ONC released its final Interoperability Roadmap on Oct. 6 laying out the steps needed to achieve an interoperable health IT infrastructure in 10 years. The final report was the result of months of health IT stakeholder feedback, including public comments from more than 250 organizations, received by ONC in response to a draft Interoperability Roadmap released in January. The report indentifies three overall goals—to help consumers easily and securely access their electronic health information when and where they need it most; enable individual health information to be shared with other providers and refrain from information blocking and to implement federally recognized, national interoperability standards and policies. It outlines a timeline of actions, in three-, six-, and 10-year milestones, to guide stakeholder focus in the near- and long-term
But according to AAFP’s letter to Karen DeSalvo, M.D., National Coordinator for Health IT, family physicians are distressed with the nation's "very slow progress" toward "truly interoperable" electronic health records (EHRs). AAFP Board Chair Robert Wergin, M.D., called for increased accountability on the part of the health IT industry that creates these products and decreased accountability for physicians who have no choice but to use the "inadequate" products. "It is critical to have appropriate technology and data infrastructure to support more efficient and effective health care delivery," said Wergin. However, data collected by the AAFP and other reliable sources show that is not currently the case, the Wergin wrote.
“We need more than a roadmap; we need action,” Wergin continued in the letter. Specifically, he called for: the need for systems that provide interoperability to support continuity of care, care coordination, and the ability to switch and integrate different health IT solutions (such as EHRs) with minimal disruptions; population management and patient engagement functionalities that require broad interoperability; and the new features, as well as the old, need to be developed with user-centered design and take into account the transformed practice environment.
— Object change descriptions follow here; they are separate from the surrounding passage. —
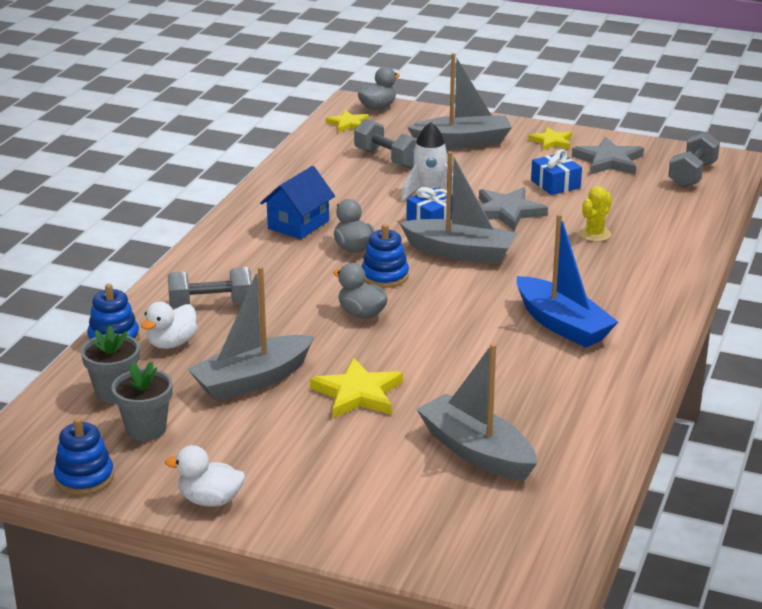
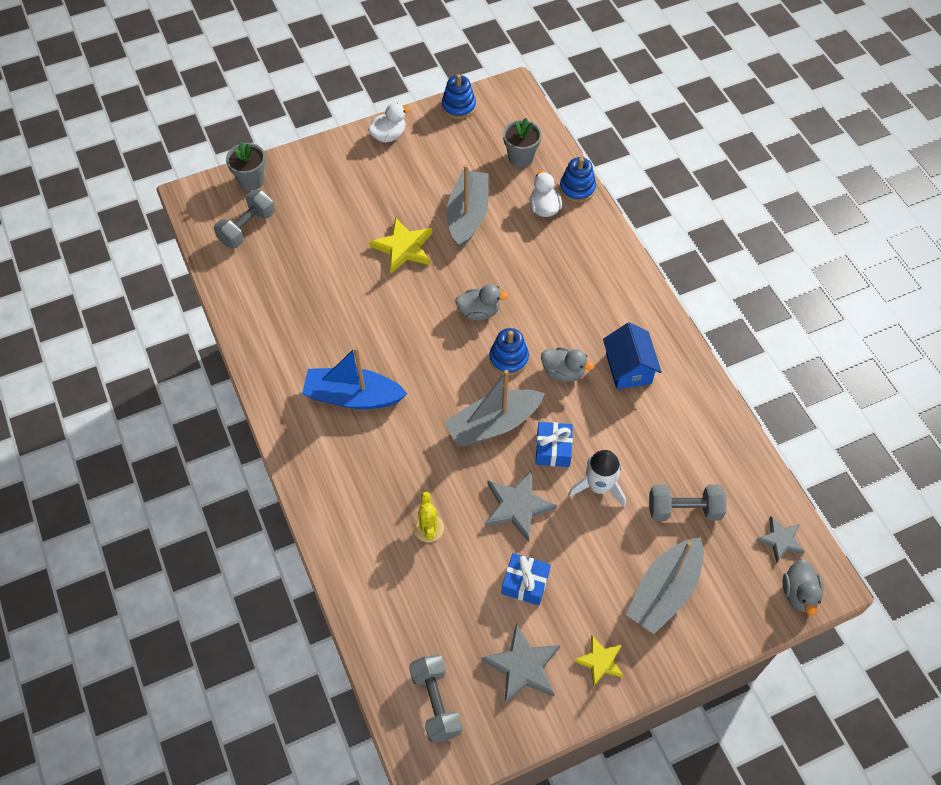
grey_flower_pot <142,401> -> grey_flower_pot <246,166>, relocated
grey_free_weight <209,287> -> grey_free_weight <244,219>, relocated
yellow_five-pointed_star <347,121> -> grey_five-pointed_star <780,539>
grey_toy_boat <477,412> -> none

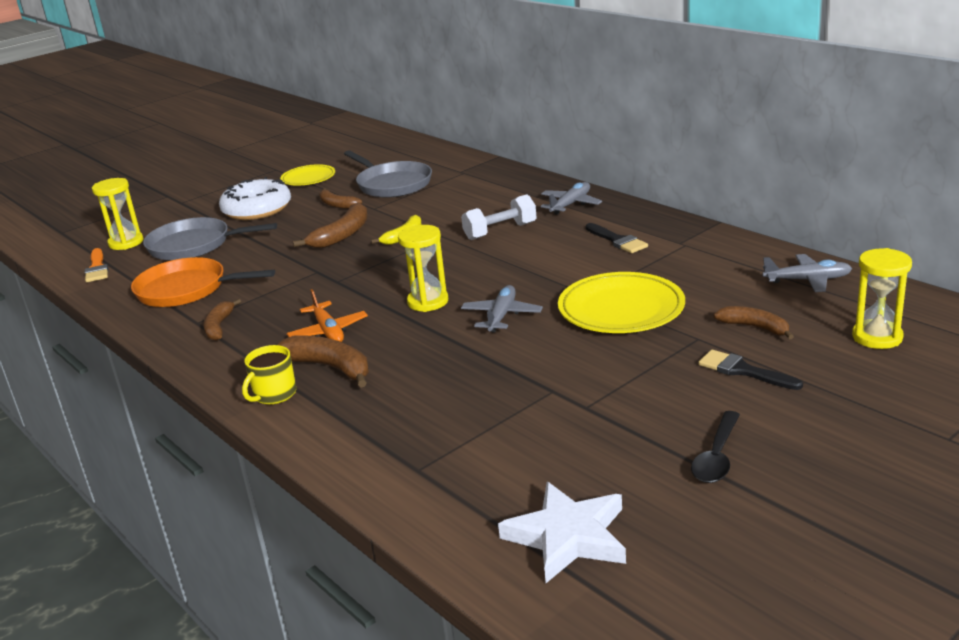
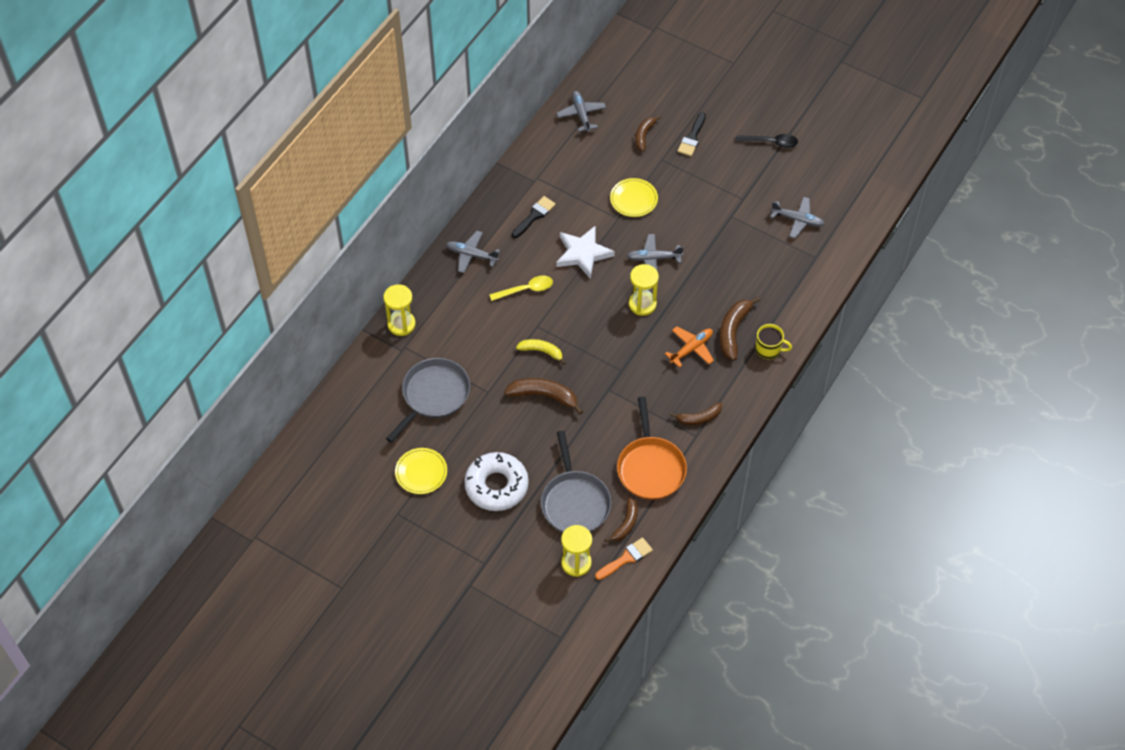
russet_banana_fruit <340,198> -> russet_banana_fruit <621,519>, relocated
snow-white_free_weight <499,217> -> yellow_tablespoon <521,288>
snow-white_five-pointed_star <562,532> -> snow-white_five-pointed_star <585,252>, relocated
yellow_flat_dish <621,302> -> yellow_flat_dish <634,197>, x0.61
yellow_sand_timer <882,298> -> yellow_sand_timer <400,310>, relocated
none -> grey_aeroplane <798,217>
Wergin further stressed the important role of payment reform and expressed concern that the lack of interoperability and the burden of meaningful use requirements were propelling the healthcare system "down a path that is about to collide with the new MACRA (Medicare Access and CHIP [Children's Health Insurance Plan] Reauthorization Act) law requirements."
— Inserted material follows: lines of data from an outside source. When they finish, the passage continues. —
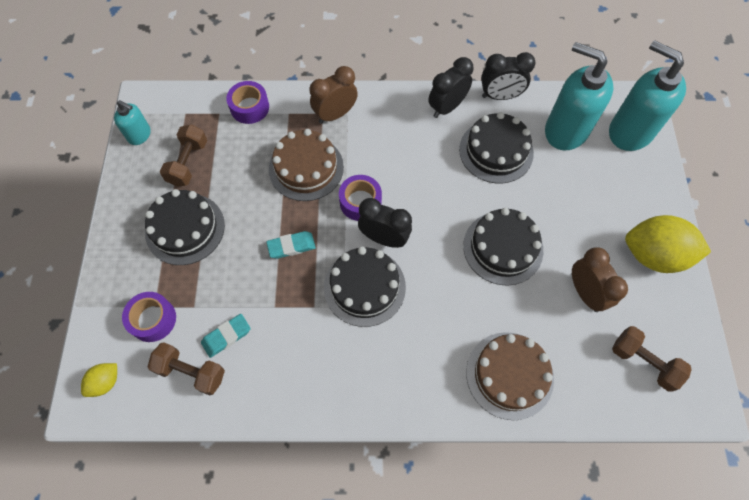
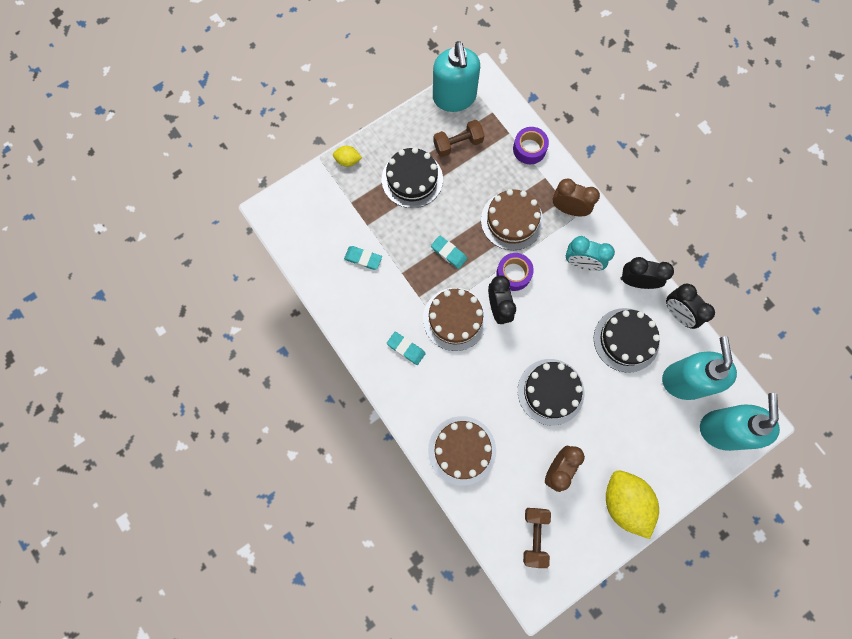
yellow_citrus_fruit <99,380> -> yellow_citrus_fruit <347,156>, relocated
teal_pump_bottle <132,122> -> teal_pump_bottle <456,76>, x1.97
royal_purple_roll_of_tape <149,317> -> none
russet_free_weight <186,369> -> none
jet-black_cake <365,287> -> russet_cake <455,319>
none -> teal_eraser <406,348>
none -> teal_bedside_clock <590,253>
Primary care practices are working at capacity, said Wergin. "Every minute that physicians and their practice staff (members) spend on managing administrative complexity—and doing the work health IT should be automating—is precious time removed from their focus on patients," he added. As such, the letter called on ONC to delay meaningful use. “This delay would allow for an alignment with MACR and, more importantly, allow for all resources to be directed toward achieving greater interoperability. We do not have until 2024 to improve interoperability. If we want physicians and other clinicians to transform their practices and be successful in the value-based payment models established by MACRA, then we must ensure that the information technology infrastructure is capable of assisting them versus preventing them from succeeding as is generally the case today,” the letter said. It concluded, “While we appreciate this national interoperability roadmap and its demonstration of ONC’s responsiveness to the health care community, we do not sense the necessary level of urgency to achieve this important goal and call on ONC to further accelerate this work.”